NOW, THEREFORE, in consideration of the mutual covenants, terms, and conditions set forth herein and other good and valuable consideration the receipt and sufficiency of which are hereby acknowledged, the Company and HPS, intending to be legally bound, hereby agree as follows:

 

  1.

Any terms not defined herein shall have the meaning set forth in the Investor Lock-Up Agreement.

 

  2.

The Investor Lock-Up Agreements may be amended, supplemented or otherwise modified, or any provision waived, only by a written instrument executed by (i) the Company and (ii) HPS.

 

  3.

This Agreement may be amended, supplemented or otherwise modified, or any provision waived, only by a written instrument executed by (i) the Company and (ii) HPS.

 

  4.

HPS agrees that it shall not Transfer any shares of Preferred Stock or shares of Common Stock that it has Beneficial Ownership of during the 30-day period immediately prior to the expiration of the Lock-up Period pursuant to Section 3, clause (iii) or (iv) of the Investor Lock-Up Agreements; provided that HPS may Transfer such shares during such 30-day period pursuant to clauses (i) through (viii) of Section 4 of the Investor Lock-Up Agreements to the same extent that an Investor is permitted to Transfer shares of Common Stock during the Lock-up Period pursuant to such clauses.

 

  5.

This Agreement shall automatically terminate without any action of the Company or HPS upon the termination or expiration of the Lock-Up Period set forth in the Investor Lock-Up Agreements.

 


  6.

The Agreement shall contain the entire understanding of the parties with respect to the matters covered herein.

 

  7.

The Company agrees to enforce the restrictions on Transfer on each Investor pursuant to their respective Investor Lock-Up Agreement.

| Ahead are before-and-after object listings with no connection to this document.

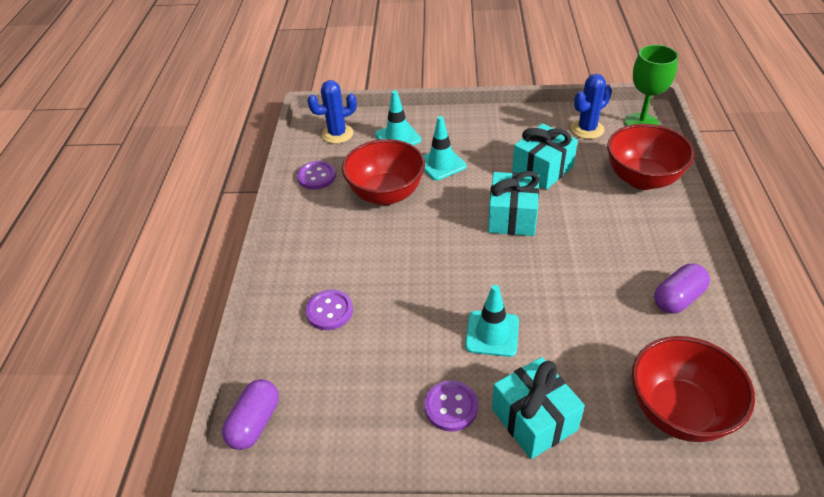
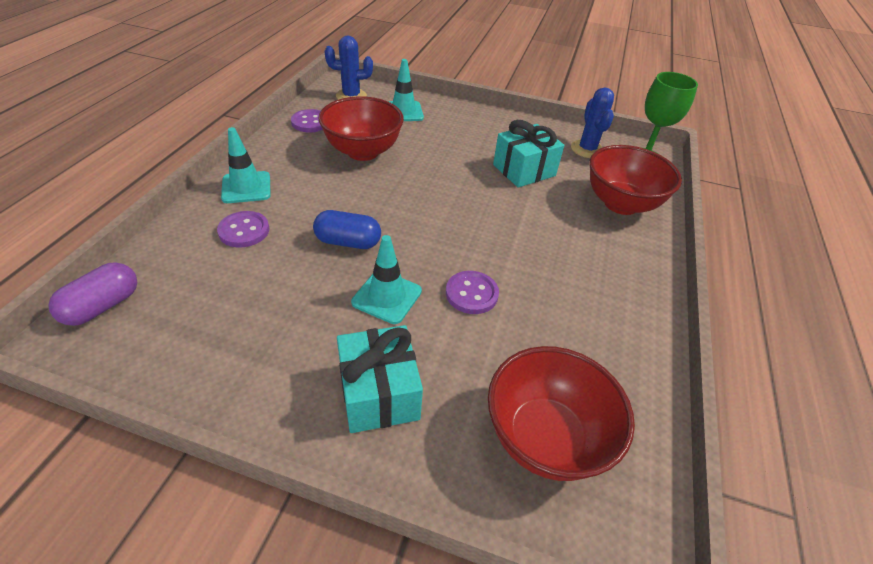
camera: 10 degrees right, 0 degrees up
(429, 292) = (348, 242): none -> blue capsule
(441, 164) = (429, 141): turquoise traffic cone -> turquoise traffic cone (246, 187)
(451, 407) = (301, 352): purple button -> purple button (471, 294)
(512, 217) = (470, 201): turquoise gift -> none
(587, 129) = (587, 149): blue cactus -> blue cactus turned 75 degrees counterclockwise
(678, 298) = (603, 322): purple capsule -> none

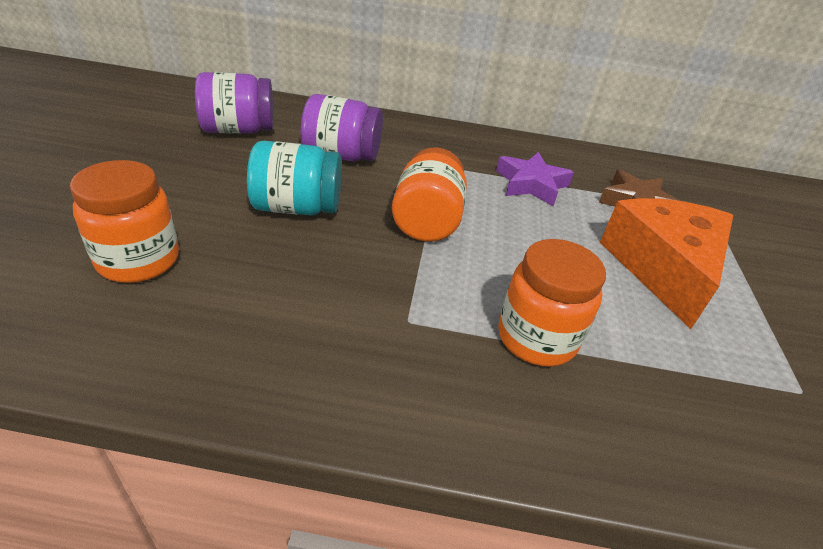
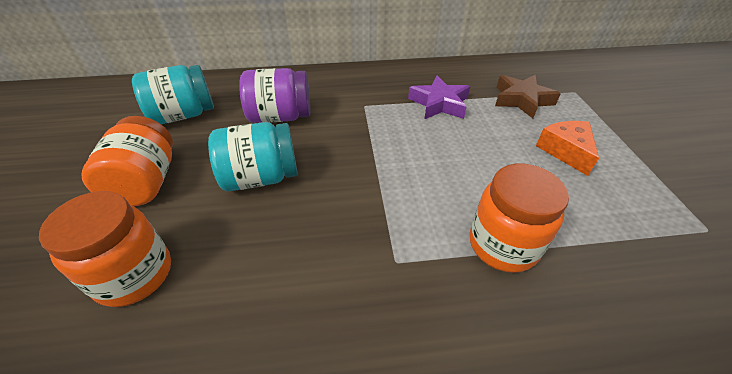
camera: 10 degrees left, 5 degrees up
(238, 130) = (183, 115): purple jar -> turquoise jar
(426, 221) = (373, 159): orange jar -> orange jar (146, 182)
(663, 269) = (565, 151): orange cheese -> orange cheese, size x0.54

[Remainder of the page left intentionally blank.]

 

2


IN WITNESS WHEREOF, the parties hereto have executed and delivered this Agreement as of the date first written above.

 

ALBERTSONS COMPANIES, INC.
By:   /s/ Juliette Pryor
Name:   Juliette Pryor
Title:   EVP and General Counsel
HPS:
HPS INVESTMENT PARTNERS, LLC
By:  

/s/ Shant Babikian

Shant Babikian

Name

Managing Director

Title

[Signature Page to Short Term Lock-Up Agreement]


ANNEX A

Kimco Realty Corp.

Schottenstein Stores Corp. (Jubilee ABS Holding LLC)

Cerberus Capital Management, L.P.

Klaff Realty, L.P

Lubert-Adler Partners, L.P.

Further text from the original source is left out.